人魚の眠る家(2018年 松竹) [哀]
娘を殺したのは 私でしょうか。
篠原涼子 西島秀俊 坂口健太郎 川栄李奈 山口紗弥加 田中哲司
斉木しげる 大倉孝二 駿河太郎 ミスターちん 遠藤雄弥 利重剛
稲垣来泉 荒木飛翔 荒川梨杏 斎藤汰鷹 田中泯 松坂慶子 他
幼い我が娘の身体は温かく 眠っているようにしか見えない・・・
が 心臓は動いているものの 脳は・・・ いわゆる脳死。
我が子がそのような状態になってしまったとき 母は・・・父は・・・
夫の浮気が原因で別居状態だった夫婦。娘の私立小学校受験が終われば離婚することになっていた。受験日に円満な夫婦生活を演じるため 予行演習を行っていた時 事故の知らせが入る。
妻の母や妹 その子供たちとプールに出掛けていた娘が水難事故に遭い病院に運ばれたと・・・
プールの排水溝から指が抜けなくなり 溺れてしまった娘は 脳死状態であることを告げられ 臓器提供の意思を問われる。
一度は臓器提供を決める夫婦だが 一瞬動いた娘の手を感じたとき 生きていることを実感し 延命措置へと意思変更する。
そこから 周囲や家族を巻き込んだ 妻と夫の 闘い 葛藤 が始まる。
IT機器メーカーの社長でもある夫は 社内で研究開発を行っているコントロールシステムで 娘の身体に微量の電流を流し 脊髄に信号を送り身体を動かすことを勧める。

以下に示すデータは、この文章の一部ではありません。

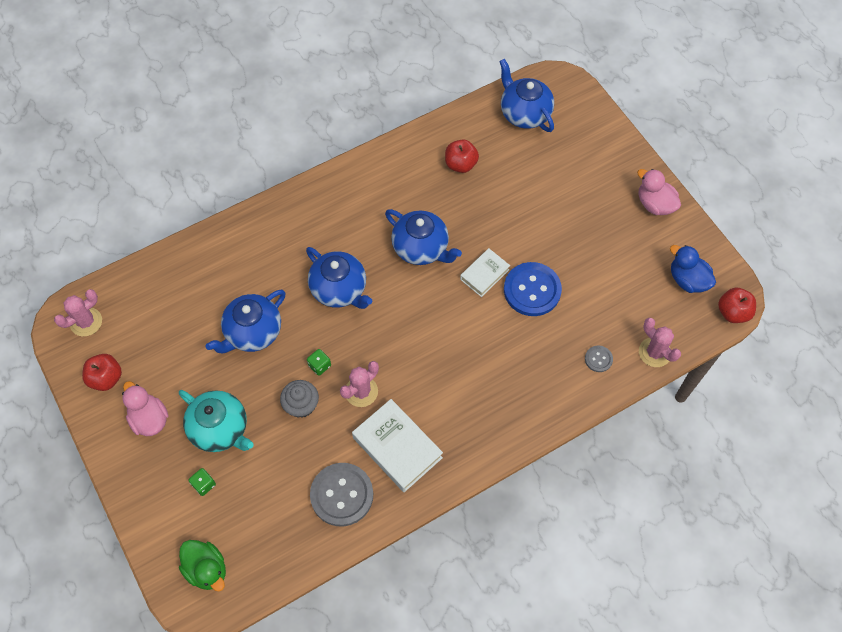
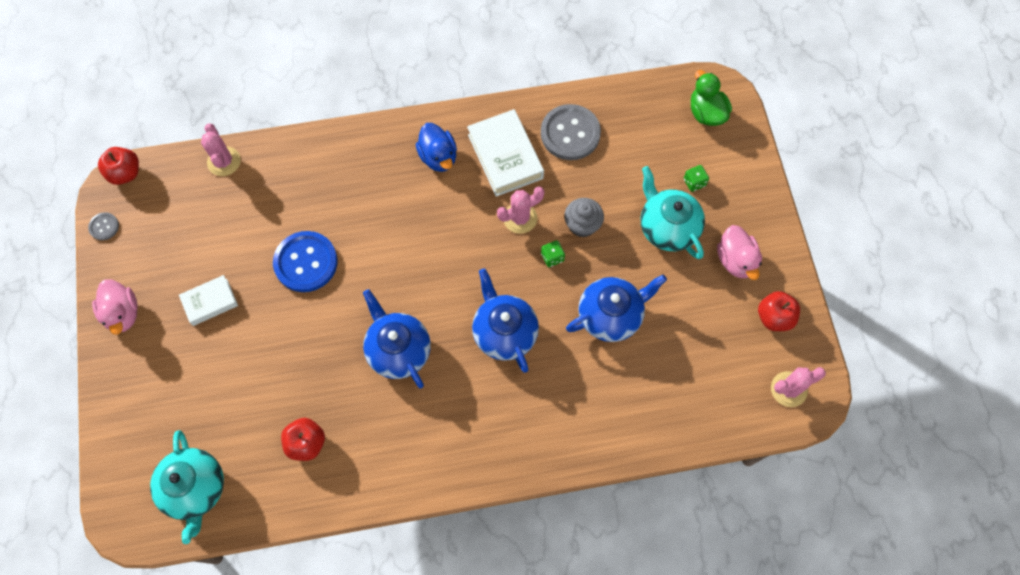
camera: 160 degrees left, 5 degrees up
(484, 274) = (345, 296): white book -> white book (210, 302)
(524, 113) = (195, 489): blue teapot -> turquoise teapot
(598, 359) = (280, 173): grey button -> grey button (104, 227)
(687, 280) = (146, 219): blue duck -> blue duck (438, 157)

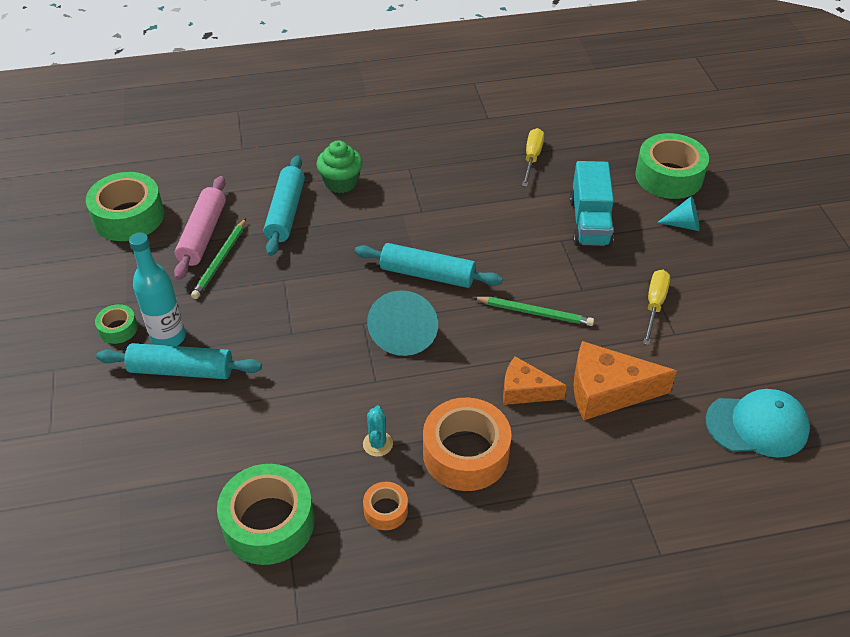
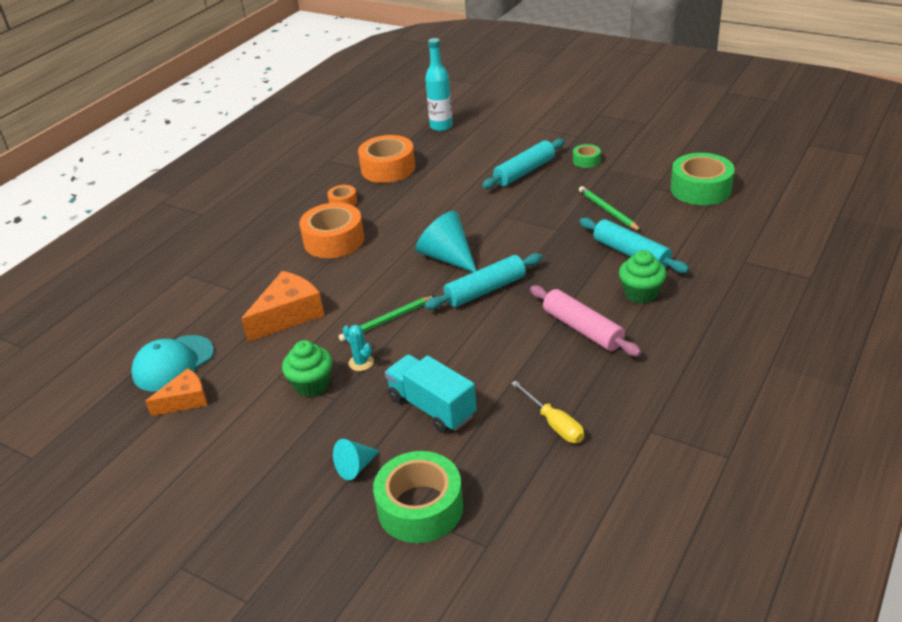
camera: 135 degrees right, 10 degrees down
(168, 337) = (557, 174): turquoise bottle -> turquoise bottle (441, 126)
(203, 235) = (645, 212): pink rolling pin -> pink rolling pin (582, 329)
(268, 523) = (388, 168): green tape -> orange tape
(378, 444) = (383, 215): turquoise cactus -> turquoise cactus (361, 362)
(525, 390) = (338, 282): orange cheese -> orange cheese (185, 400)
(654, 305) = (312, 384): yellow screwdriver -> green cupcake

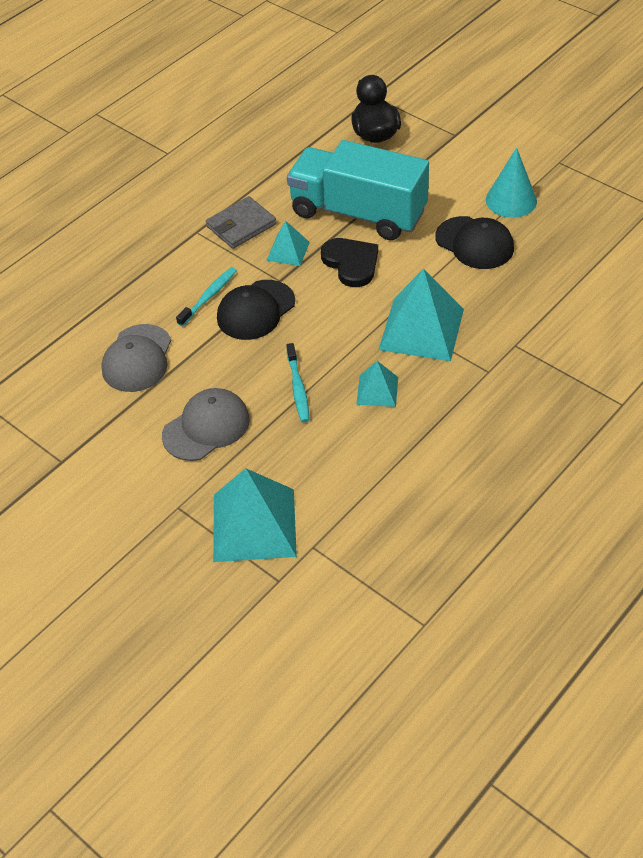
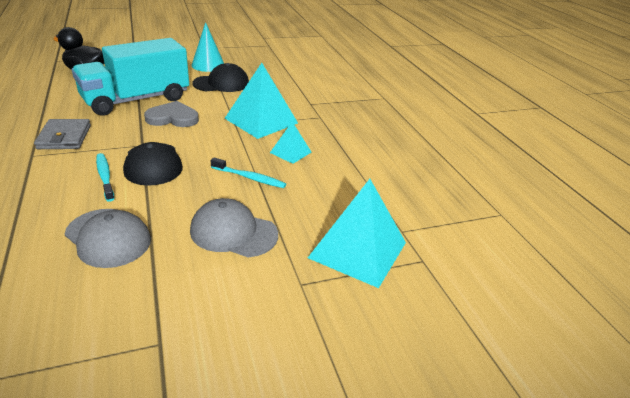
camera: 65 degrees left, 15 degrees down
(206, 427) = (233, 232): grey cap -> grey cap turned 60 degrees counterclockwise
(288, 251) = (122, 131): turquoise pyramid -> none
(351, 263) = (173, 118): black heart -> grey heart

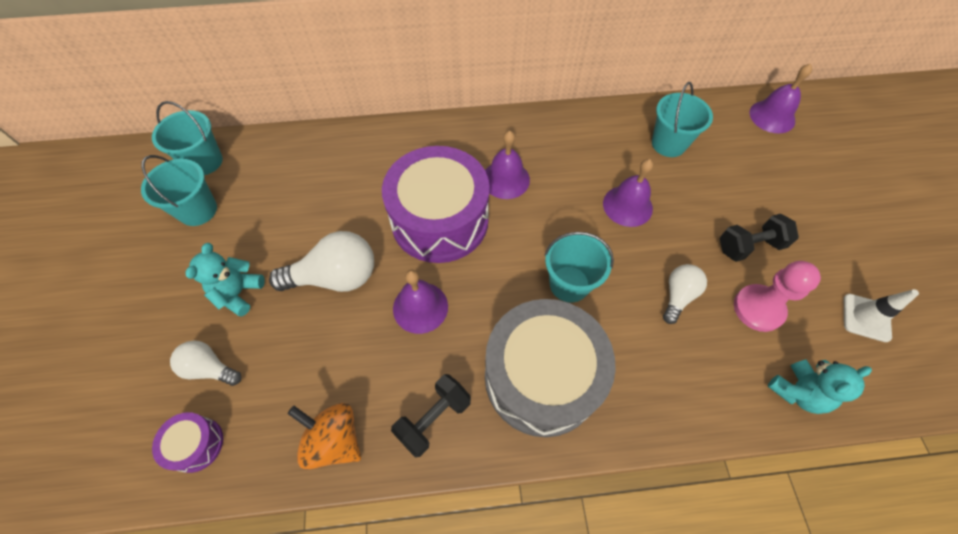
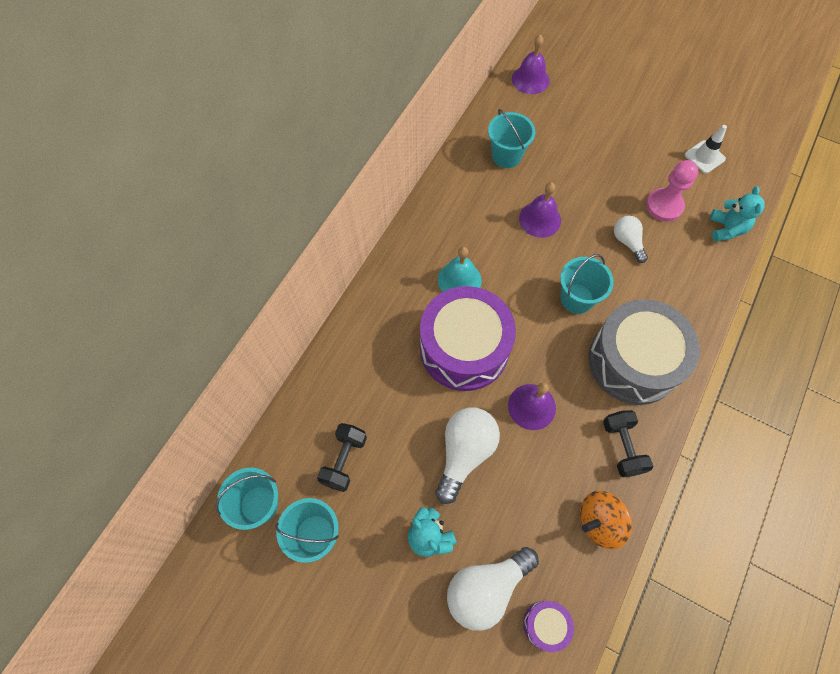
camera: 55 degrees left, 5 degrees up
(210, 368) = (486, 588): white light bulb -> white light bulb, size x1.70
(505, 179) = (459, 280): purple bell -> turquoise bell
(749, 246) = (619, 175): black dumbbell -> black dumbbell (344, 460)

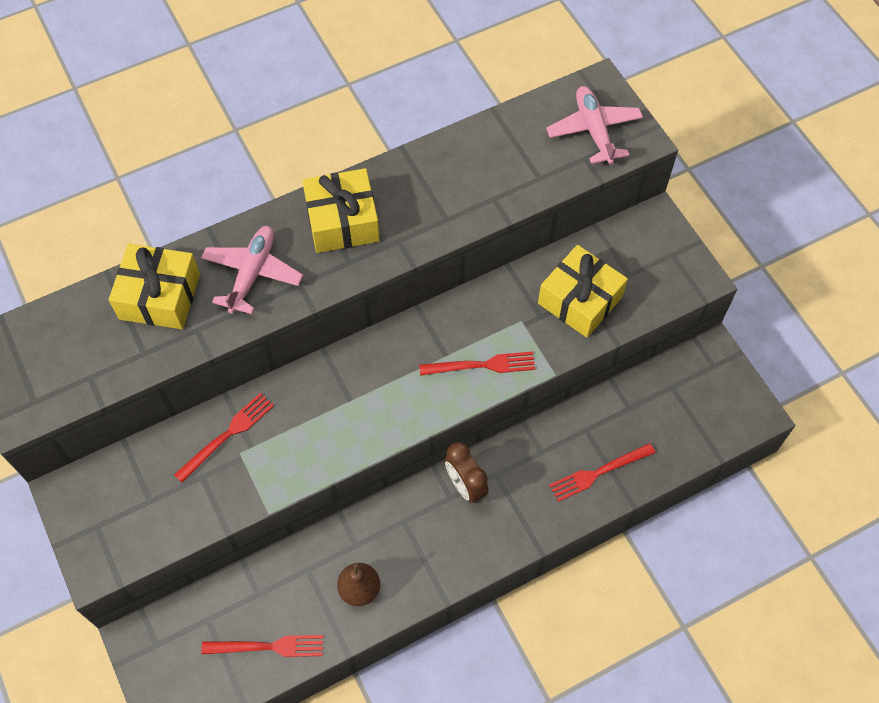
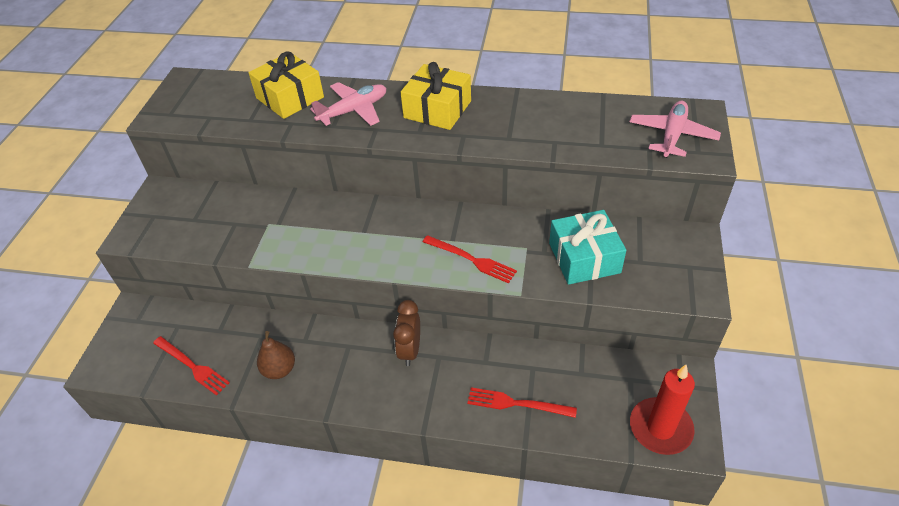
camera: 40 degrees right, 15 degrees down
(227, 435) = (272, 210): red fork -> none
(580, 300) = (584, 258): yellow gift -> turquoise gift
(724, 416) = (660, 428): none -> red candle

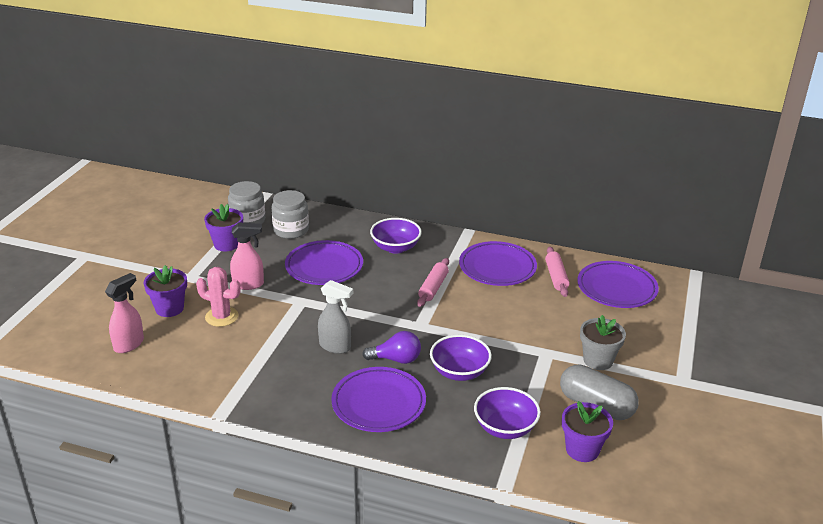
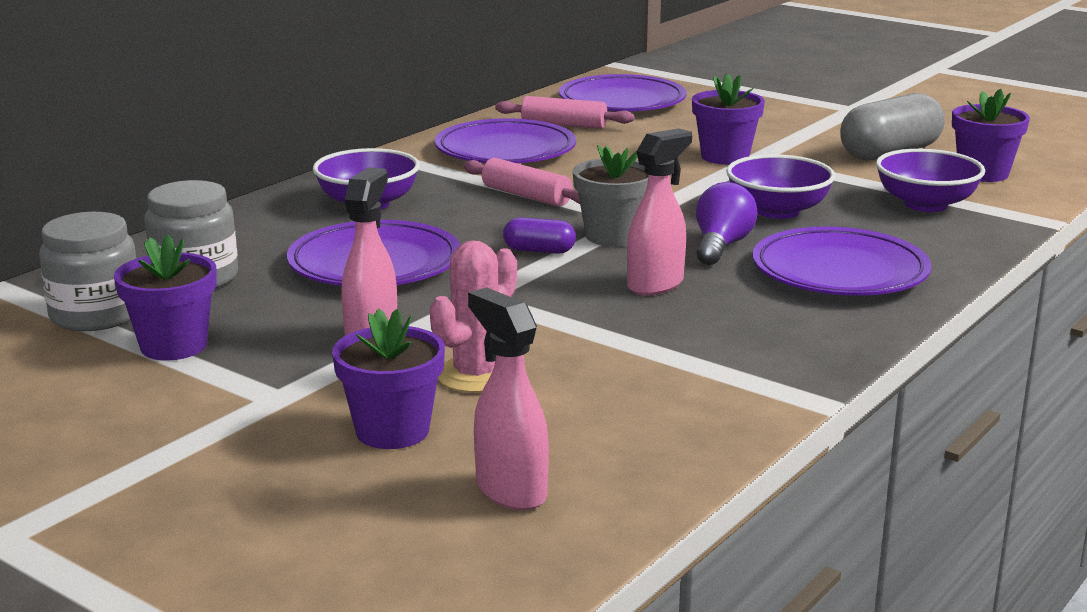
camera: 70 degrees left, 10 degrees down
(335, 347) = (656, 284): grey spray bottle -> pink spray bottle
(361, 306) = (539, 250): none -> purple capsule
(540, 341) = (725, 157): none -> purple flower pot
(598, 360) = (788, 136): grey flower pot -> grey flower pot (613, 236)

技術者の力を借り 動かないはずの娘の身体は動き 健康的に回復するが 意識はなく 脳が死んだ状態であることに変わりはない。
娘は生きていると 体を動かし 外へ連れ出す母。しかし 父は 娘の意思とは関係なく周囲の操作で体を動かすことに疑問を持ち始めていた。
また 母の様子が次第に変わっていく様を 周囲や家族は感じ始めていた・・・
そして とうとう母は壊れてしまう・・・ 発覚する事故の真実・・・
・・・旅立ちの時 現れた娘に触れた母は 決断する・・・
私は免許証の裏面に臓器提供の意思を表示しています。しかしそれは私自身の判断であり 実際に脳死状態となったとき 周囲がどう思い どうしたいかはわかりません。私の身近にも拡張型心筋症で募金を募り 海外で移植を受けた子供さんがいます。子供さんの回復は本当に喜ばしく その陰には無念を乗り越えて臓器を提供してくれた方がいます。
が 募金活動には表も裏もありました。
休職し 身を削って 頭を下げて 駆け回る両親・・・
募金活動では涙を流しながら訴えているも 自身の裕福な生活は崩さず 持ち出しもしない祖母・・・
臓器を提供する者 藁にも縋る思いで提供を待つ者・・・
それぞれの出す答えに 正しいも 間違いも ないように思います。